Em 2010, cerca de um milhão de pessoas, incluindo 10 mil homens, foram diagnosticados com cancro da mama.

Já para os casos em que o risco clínico era identificado como alto, mas o risco genómico era identificado como baixo (1.550 mulheres), os investigadores verificaram que não seria preciso recorrer à quimioterapia para evitar o reaparecimento do cancro. O estudo concluiu que 95% das doentes estavam, ao fim de cinco anos, livres de metástases, independentemente de terem feito quimioterapia ou não.

“Não podemos concluir que o benefício da quimioterapia [nestes casos] seja zero, mas é muito pequeno – cerca de 1,5%”, diz Fátima Cardoso. “Por 1,5% valerá a pena os efeitos secundários a médio e longo prazo?” A investigadora não se refere às náuseas ou queda de cabelo, comuns a quem está a fazer o tratamento, mas aos problemas cardíacos e outros tumores que podem surgir mais tarde.

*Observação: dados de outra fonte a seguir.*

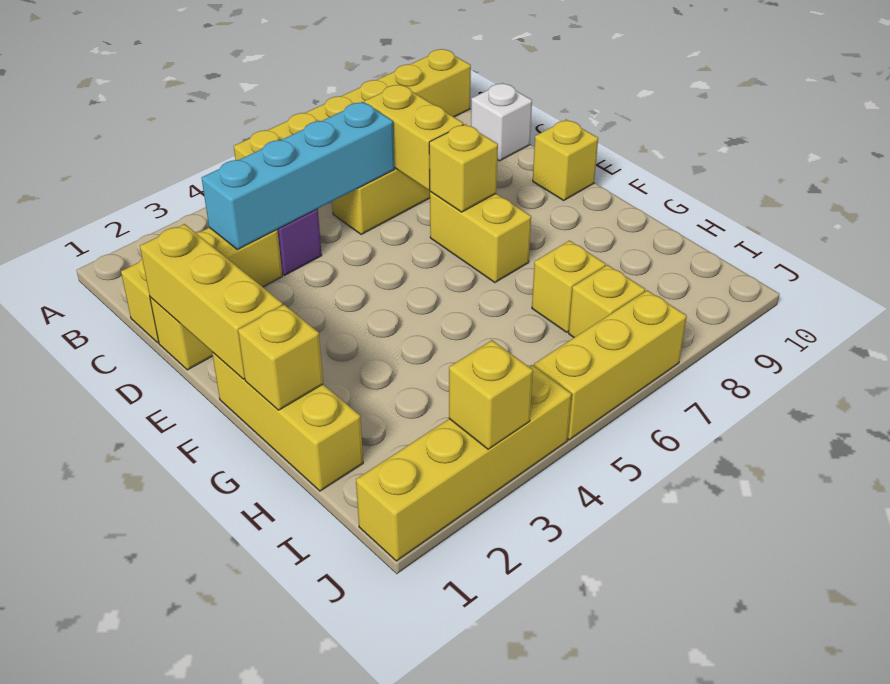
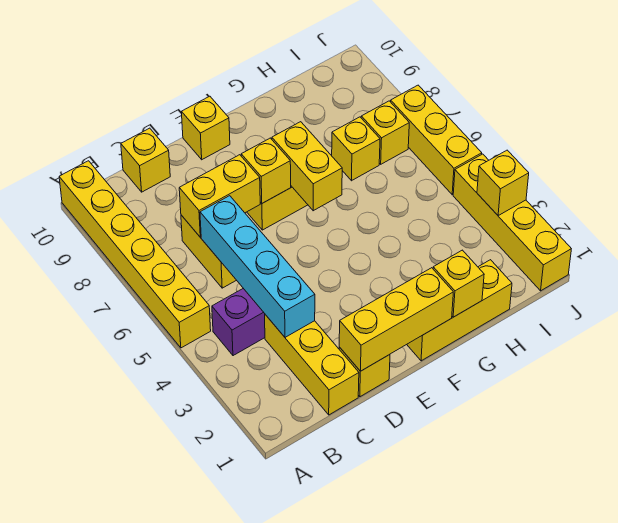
white brick C10 level 1 -> yellow brick C10 level 1
none -> yellow brick F6:F7 level 2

A preocupação dos médicos é ainda maior quando se tratam de mulheres jovens, porque podem viver tempo suficiente para que estes efeitos secundários mais graves se manifestem.

De qualquer forma, e como lembram Clifford A. Hudis e Maura Dickler do Memorial Sloan Kettering Cancer Center, “uma diferença de 1,5 pontos percentuais, se real, pode significar mais para um doente do que para outro”. Fátima Cardoso reforça que embora os médicos possam fornecer a melhor informação disponível, a decisão cabe aos doentes.

Como é que decorreu este trabalho de investigação?

Este trabalho começou há 10 anos, conta Fátima Cardoso, porque as doentes foram acompanhadas, e a informação recolhida, desde o momento do teste genético até ao aparecimento (ou não) da recidiva. Por isso, e para ter dados que permitam tirar conclusões válidas, é preciso que os estudos sejam prolongados no tempo. “O cancro da mama pode voltar mesmo 20 anos depois”, diz a médica. Daí que a equipa envolvida neste trabalho dê continuidade ao trabalho de acompanhamento das doentes, pelo menos, durante 10 anos.

Existem muitos testes no mercado, mas nenhum deles está validado com ensaios clínicos. “Há menos controlo na disponibilização dos testes antes de estarem validados cientificamente”, refere a investigadora. Este é o primeiro teste genético deste tipo a ter um ensaio clínico publicado. Há outro ensaio clínico em curso, mas os resultados ainda não estão publicados. “Utilizados com sabedoria, [estes testes] permitem diminuir custos com a quimioterapia e os custos indiretos (deixar de trabalhar, despesas com deslocações).”

Para levar um teste genético a ensaios clínicos, que concluíram agora a fase III, a equipa escolheu o Mammaprint, porque tem uma assinatura genómica robusta. A empresa fornecedora do teste e as empresas farmacêuticas que fabricam os medicamentos para a quimioterapia terão apoiado este trabalho, mas não terão tido nenhuma influência no desenvolvimento do trabalho científico.

O trabalho contou com a participação de 6.693 doentes com cancro da mama – entre os 18 e os 70 anos –, recrutadas entre 2007 e 2011 de 112 hospitais, pertencentes a nove países europeus (nenhum dos hospitais era português). Todas as participantes foram avaliadas para o risco clínico e risco genómico e, nos casos em que o risco clínico era alto e o risco genómico baixo, as doentes foram distribuídas aleatoriamente por dois grupos: um que foi sujeito a quimioterapia e outro que não.

Este trabalho de investigação foi financiado em 47 milhões de euros.